Stampless Covers

For thousands of years before the introduction of the postage stamp in 1840, postal service existed on several levels. Originally, postal service was a private contractual affair-a merchant or a friend was traveling to another place and took your letters along. Later, private companies entered the market and provided service between locations that had a need for regular communication. The Roman Catholic church had an internal communication system-a post if you will- throughout its 2000 year history. This was needed to keep central control over the various dioceses.
            It is only in the last 400 years that governments have gotten into the letter carrying business. In the earliest phases, governments would provide carriage between set points. Getting the letters to and from those points was the responsibility of the sender and recipient. A favorite story is how whaling vessels in the late eighteenth and early nineteenth centuries would stop when passing each other so that those going away from home could give letters to those going towards home.
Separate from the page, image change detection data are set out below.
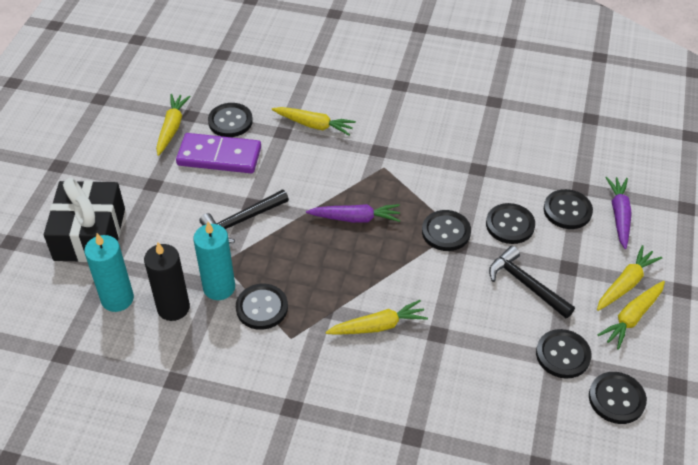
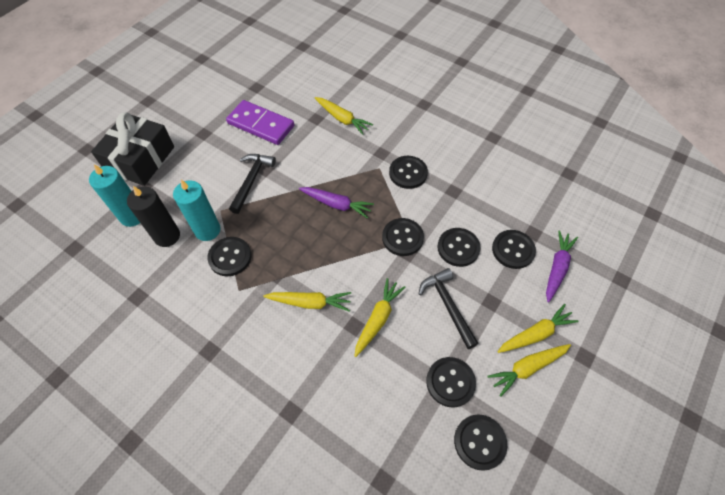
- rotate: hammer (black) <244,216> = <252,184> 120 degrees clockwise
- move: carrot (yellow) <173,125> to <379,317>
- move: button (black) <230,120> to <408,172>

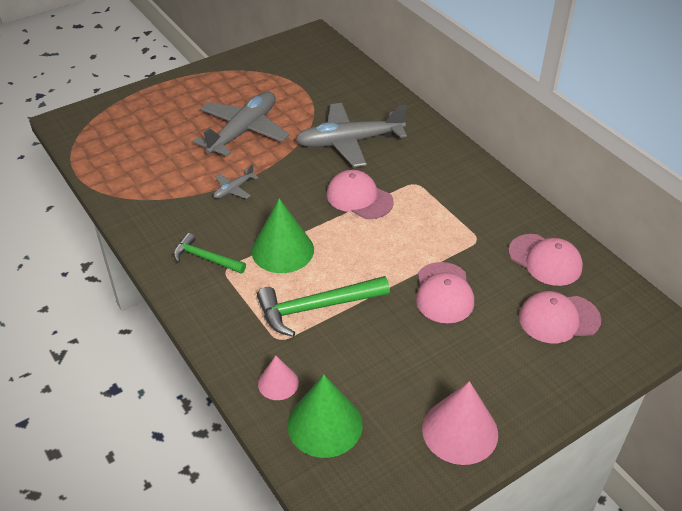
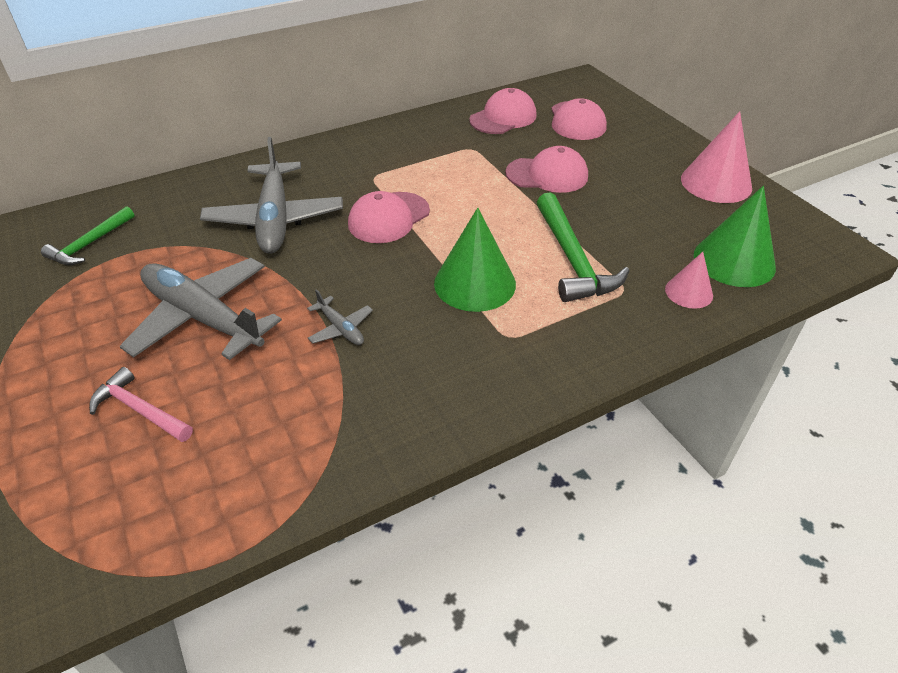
- move: hammer (green) <210,253> to <88,235>
- insert: hammer (pink) <141,404>

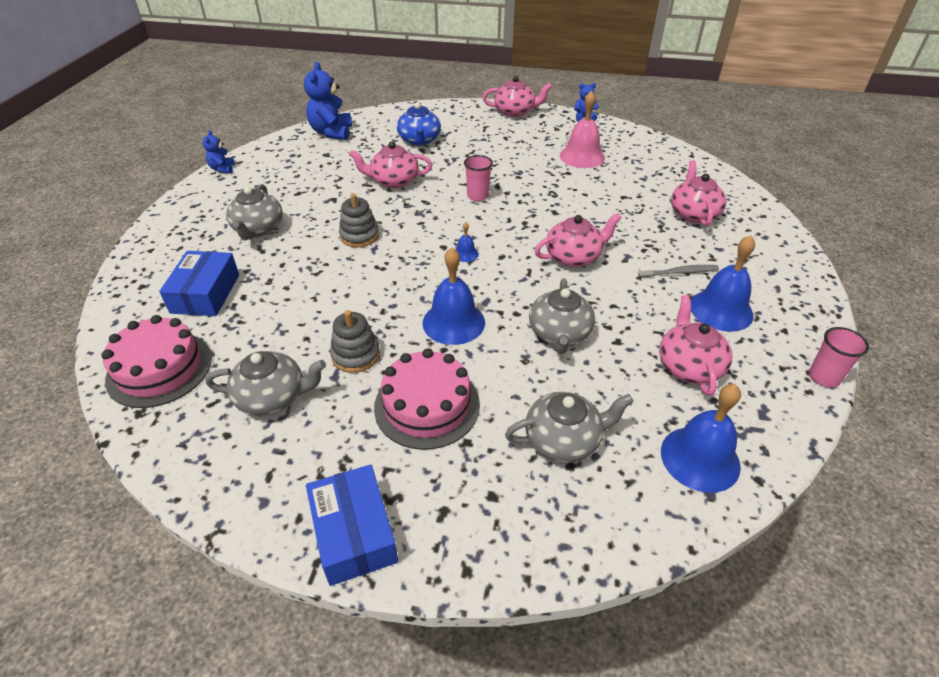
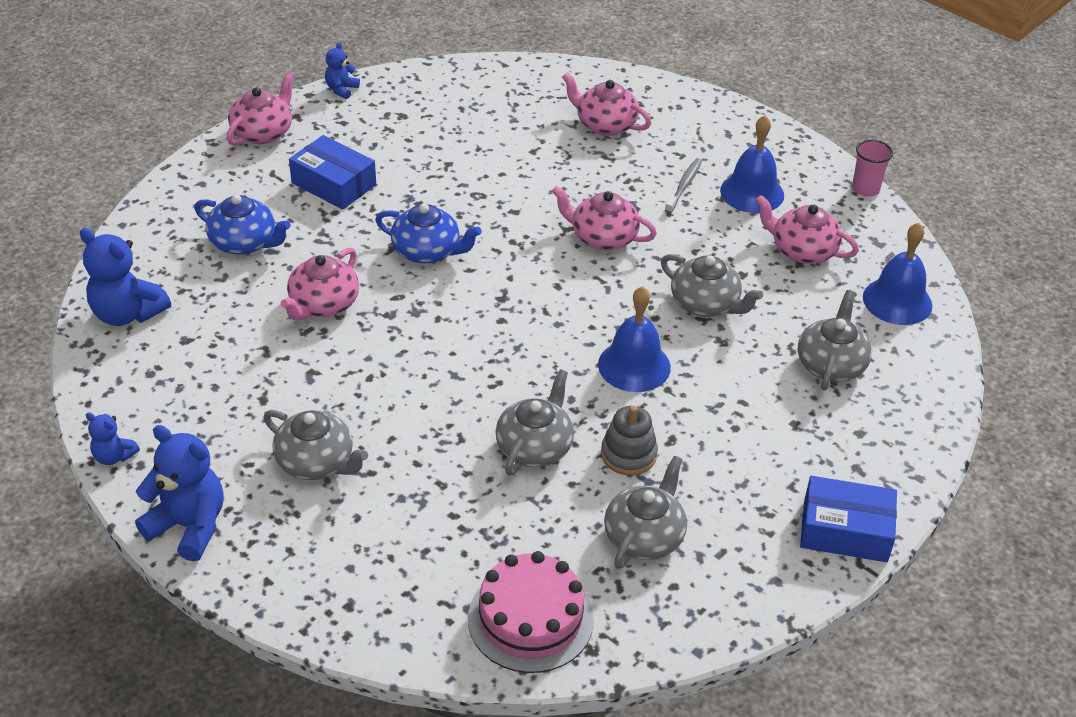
- insert: teddy bear (blue) <179,493>
- move: box (blue) <199,283> to <332,172>
- replace: cup (pink) <478,178> to teapot (blue) <428,233>
- insert: teapot (grey) <535,422>
- rotate: teapot (pink) <578,240> = <604,218> 75 degrees counterclockwise
- delete: stacking toy (grey) <359,220>
- delete: cake (pink) <427,399>
- delete: bell (blue) <467,242>
- delete: bell (pink) <582,129>

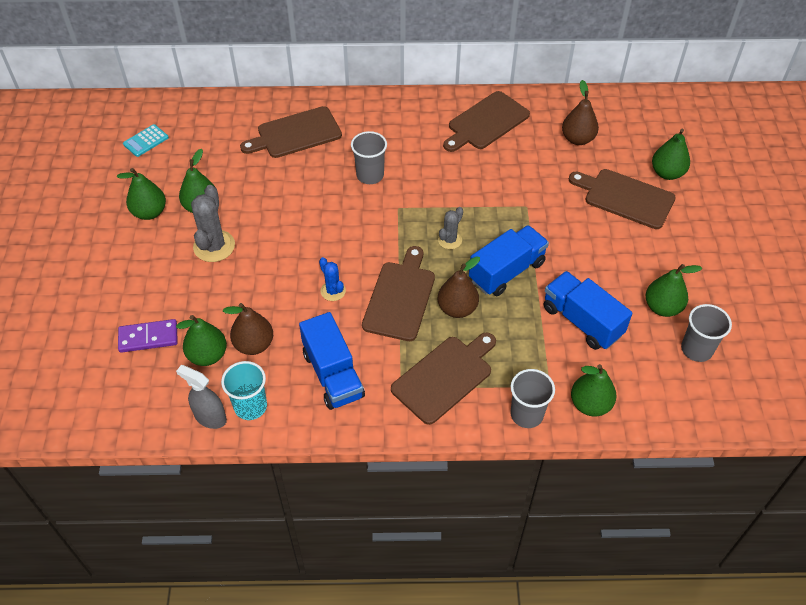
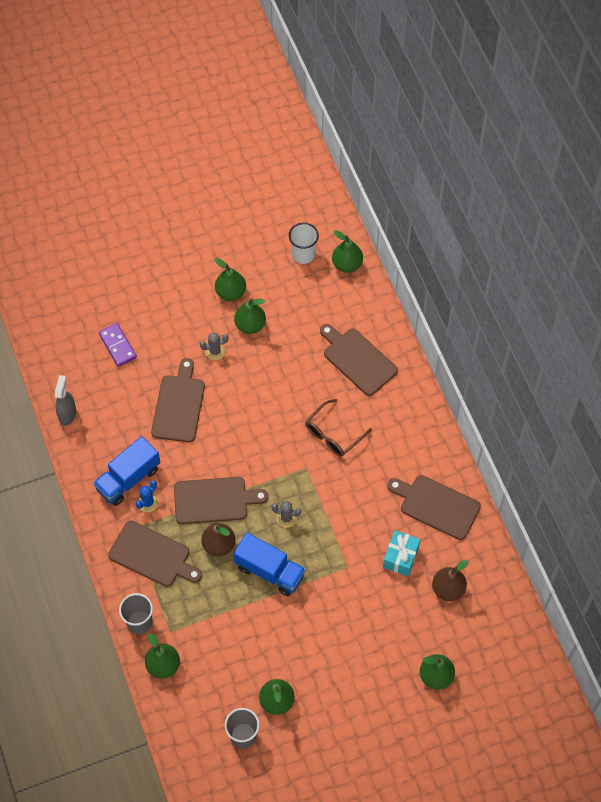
- move: cactus (blue) <332,279> to <146,496>
- move: cutting board (brown) <622,199> to <178,400>
- resize: cactus (grey) <213,223> = <214,346> x0.59
- replace: calculator (turquoise) <146,140> to cup (white) <304,243>
- replace: cup (grey) <369,157> to glasses (brown) <338,428>
- move: pear (green) <201,340> to <347,251>
- insert: gift (turquoise) <401,553>
- delete: cup (turquoise) <244,390>
- delete: pear (brown) <248,329>
- delete: truck (blue) <588,310>

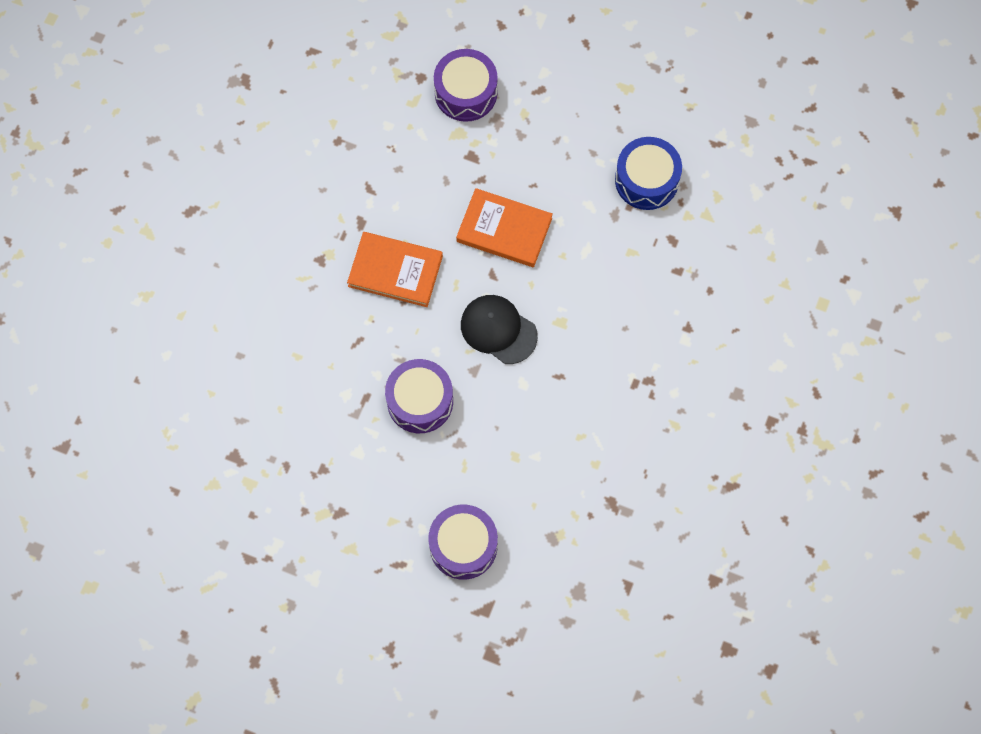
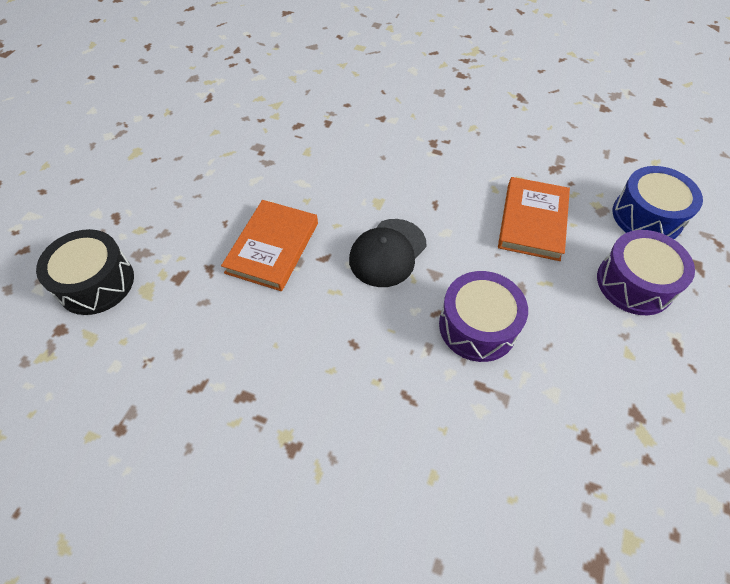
- recolor: drum (purple) <466,85> to drum (black) <85,272>
- move: book (orange) <395,269> to <534,219>
- move: drum (blue) <648,173> to <658,202>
Remember, in the era before electronic communication, letters were the only way that people ever heard from loved ones or business correspondents. There was no way of knowing what happened anywhere in the world until a letter or newspaper carried from there told you. Whenever an earthquake or a tsunami happen takes place in Japan these days it is instantly covered worldwide, had occurred in 1600s (during the period of Japan’s self imposed isolation from the world), it is very possible that people outside of Japan would have only known about it when historians looked at the records years later. Marco Polo’s father left on a trading trip before Marco was born and didn’t return until he was a teenager. During that time Mrs Polo had no idea when or if her husband would ever return or whether he was alive or dead. Talk about uncertainty. We get anxious when the person we text makes us wait thirty seconds for a response. Pictured in this post is an example of international letter from Indonesia to U.S., which took over 6 months to show up in New Jersey, shipped 1837-1838!